As with so many things, it depends. What is the thrust, the ethos of the story? Preserving pastoral paradise? Creating an economic bonanza for a dying town? That is your choice. Just make sure the villain – whichever he is – is passionate about his desires. Give him and the hero both something to want. And a hint – no matter how good their goals might be or whatever other good qualities they might have villains are usually less honorable and honest than heroes.

Of course, all that above doesn’t mean anything if the villain has no sense of honor or justice – if he is truly bad, if he deliberately destroys things or kills people to further his goals, whatever values he might have are totally overshadowed.

The trick is, he has to truly believe his actions in pursuit of his goals are not only necessary but righteous – no matter what he feels he has to do. It makes no difference if no one else can understand what he does (what kind of a man sacrifices turtles for a love spell or burns down an orphanage to save a rare plant?) the important thing is that it makes sense to him and to him it is not only necessary but right.

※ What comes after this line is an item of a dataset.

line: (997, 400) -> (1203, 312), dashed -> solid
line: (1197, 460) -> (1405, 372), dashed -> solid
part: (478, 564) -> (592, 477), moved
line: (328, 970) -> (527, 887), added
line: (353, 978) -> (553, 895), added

One of the pitfalls of writing a well-crafted villain is that they are often so much more interesting than the hero. I think that accounts for the popularity of the ‘bad-boy’ hero – the usually scruffy, usually somewhat tough and morally ambiguous man who turns up trumps at the end. I have never seen the attraction to an unshaven, grotesquely muscled semi-lout with little to no sophistication, but the trope is very popular. Unfortunately, the kind of character to which I resonate – urbane, in suit, shirt and tie, successful and sophisticated – is normally cast as a villain of the deepest dye. In so many books these days once you see a successful, sophisticated, well-dressed man you know immediately he will probably turn out to be some sort of bad guy… sad. Using success as an indicator of villainy makes no sense whatsoever.

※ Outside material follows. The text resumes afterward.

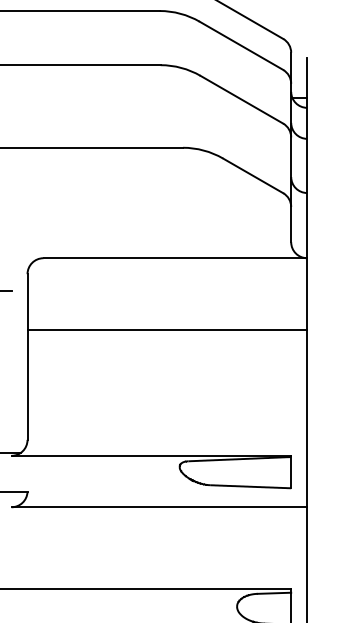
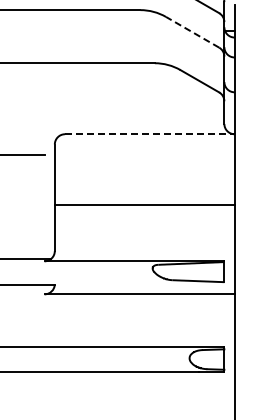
line: (241, 99) -> (192, 32), solid -> dashed
line: (174, 258) -> (149, 134), solid -> dashed
line: (166, 330) -> (144, 205), moved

A villain has to have a goal, an agenda in which he believes that will get him what he wants, otherwise he becomes little more than a cardboard marionette jumping to the writer’s whim, and no one wants that. A villain has to be a real person, perhaps with less moral fibre than a protagonist, but with some good qualities. No one is ever all one thing or another.

Remember, a well-crafted villain is always the hero of his own story who is just doing what he has to do in order to triumph.

The Slogging Beginning

I am doing something I haven’t done in some time. I am trying to write a 70k+ book in a month. I want this book off to my critique partners and beta readers by the first of August so I can have it polished and uploaded for release before I leave on a month long vacation the middle of September. Have I put a lot of pressure on myself? Yes! But it will be worth it to be between books while I’m enjoying my vacation.

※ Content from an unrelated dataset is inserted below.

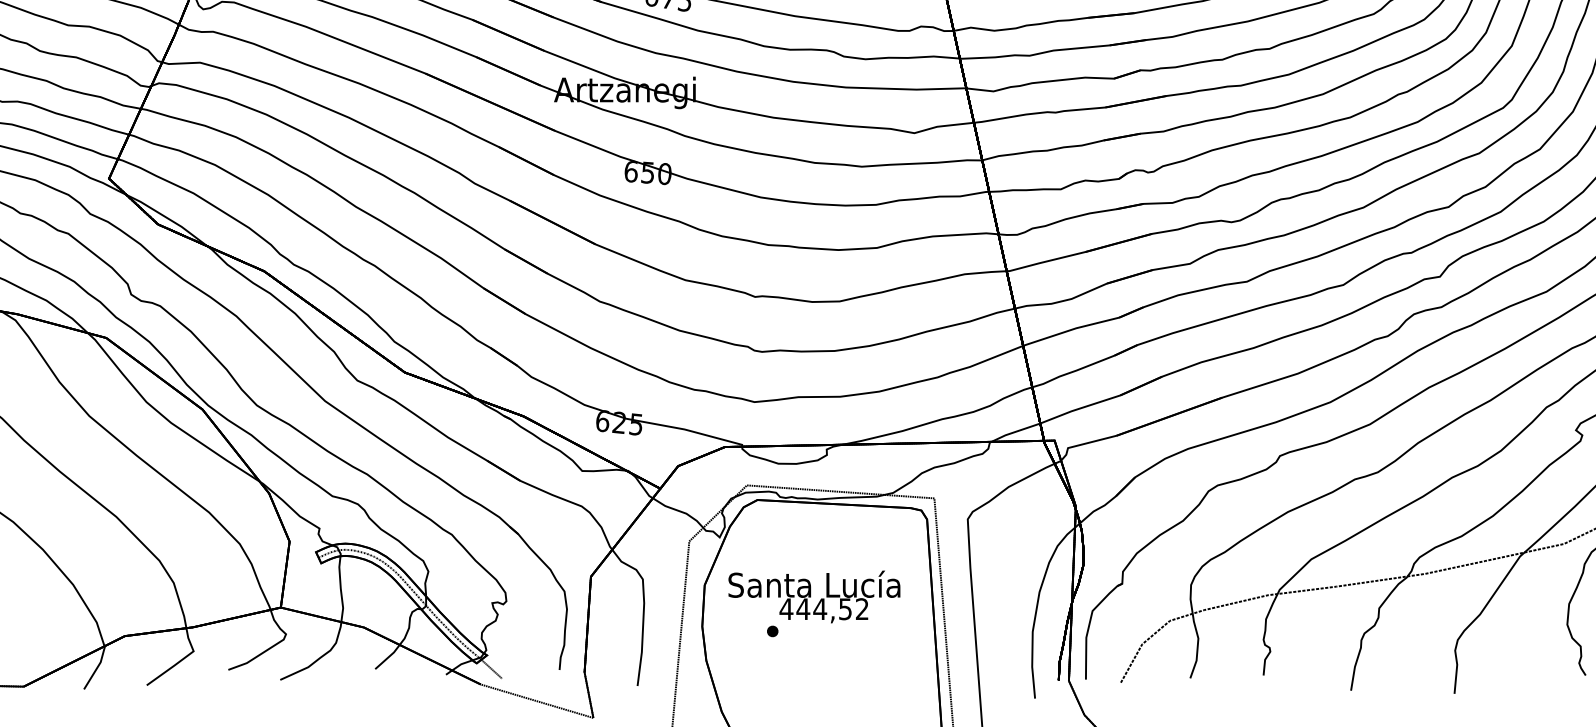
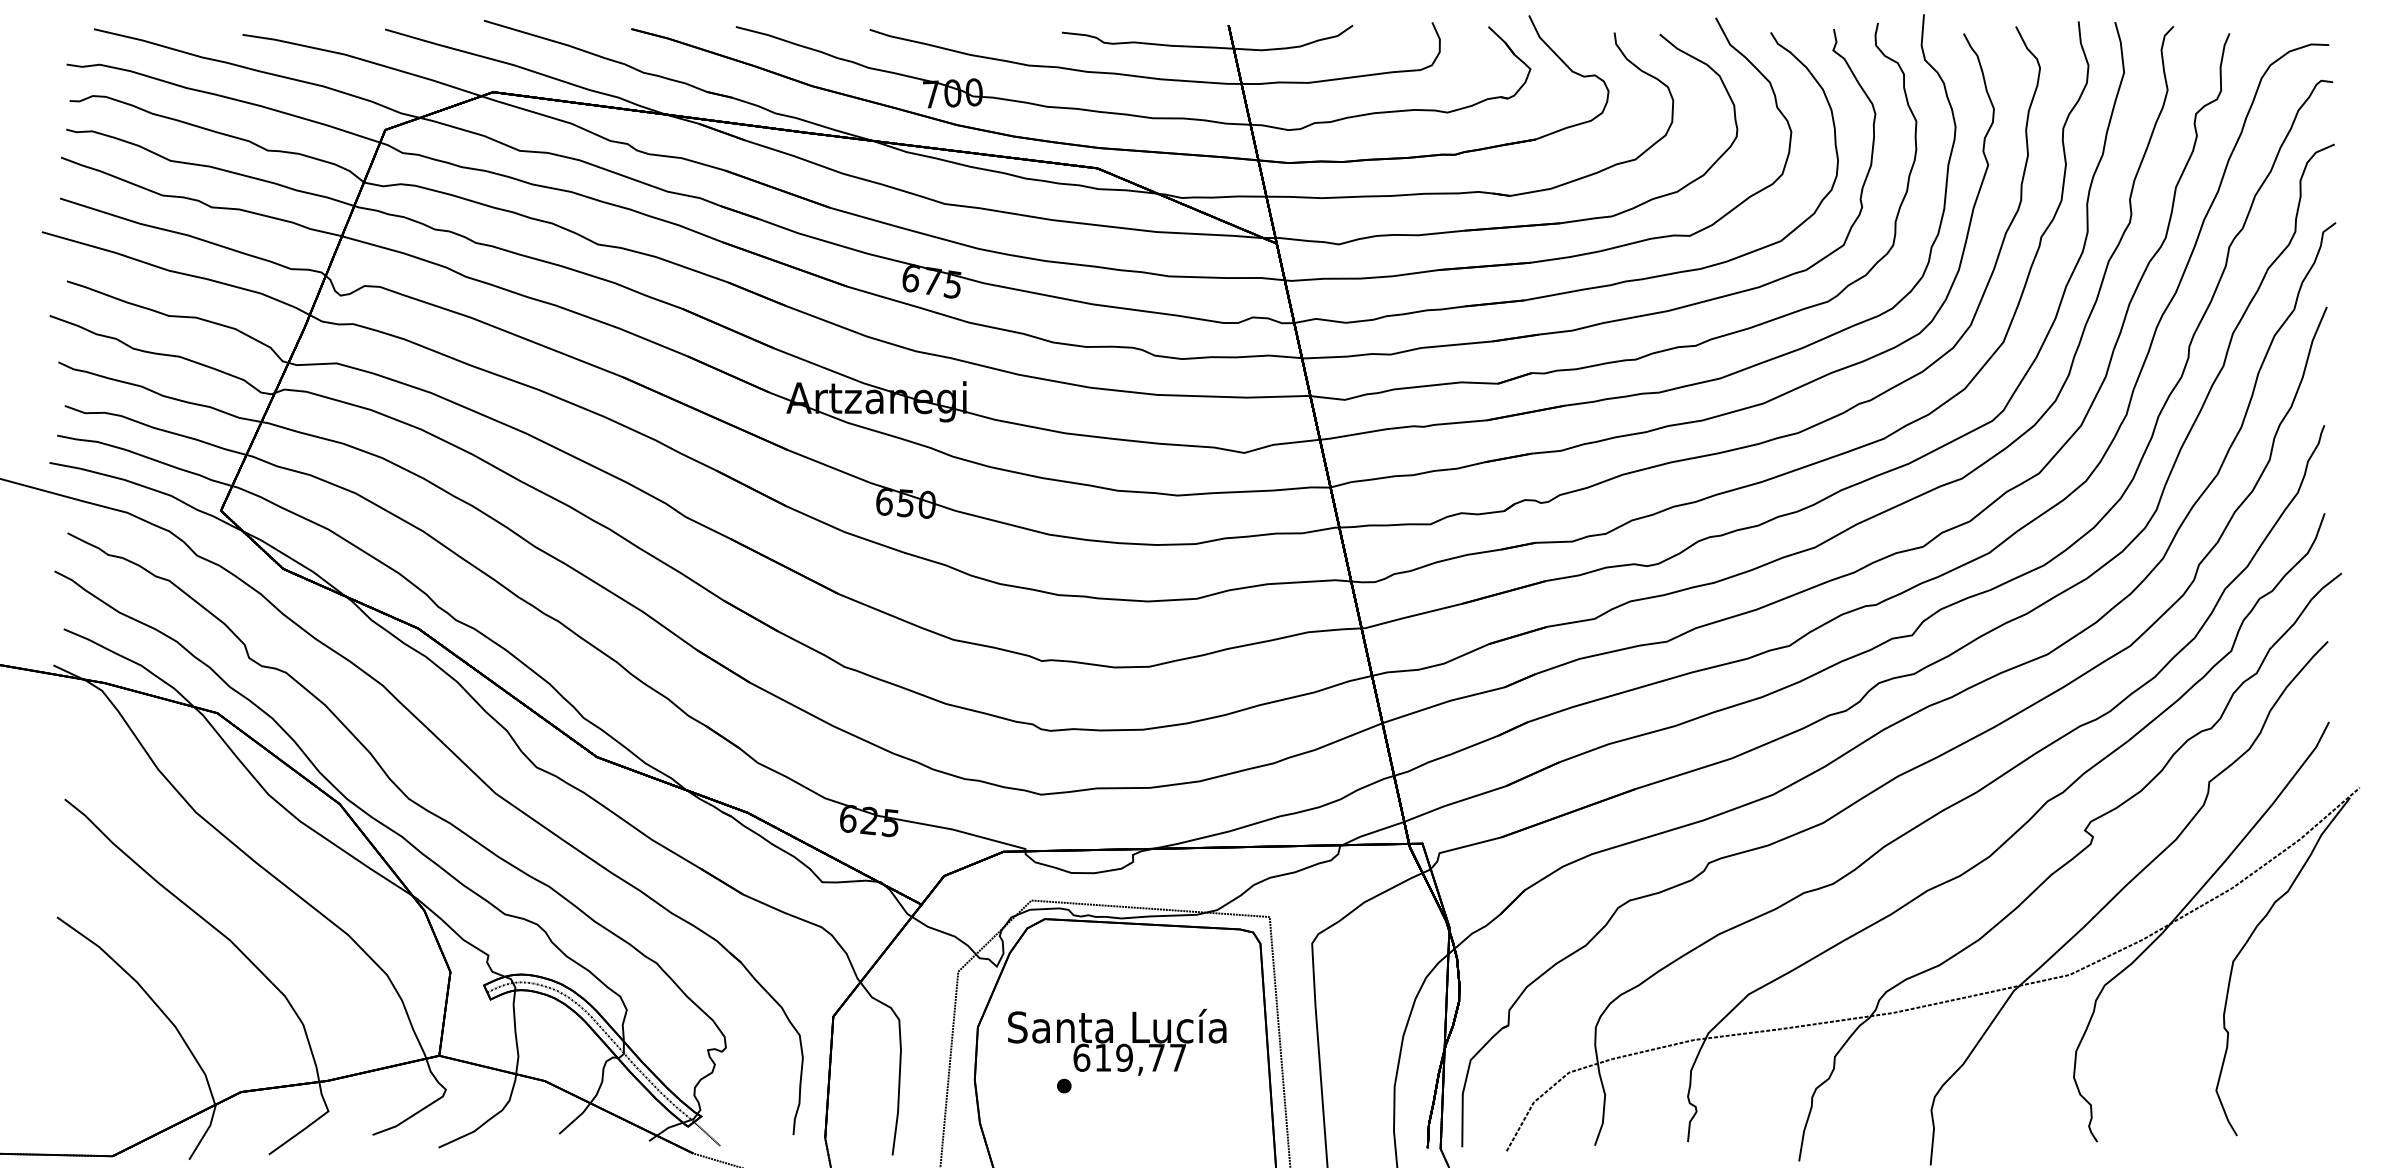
text: (823, 608) -> (1128, 1057), 444,52 -> 619,77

Most writers know about the saggy middle. It’s where in the middle of the book, sometimes it feels like the pacing has slowed or the story doesn’t feel as fresh and vigorous as it started out. Many have had this happen in a book more than once. But with editing and rewriting it can be given a nice crisp revision.

I’m finding the beginning of this book, not the story, the story is moving along fine. It’s the having to stop and research something that takes time and then takes me off on, ‘What if I did this?’ that turns the story in a different direction. I have had that happen on this particular book four times since beginning the book. I’m a third of the way into the book and I’m finally getting into the rhythm of the story and not having to stop so much and look things up.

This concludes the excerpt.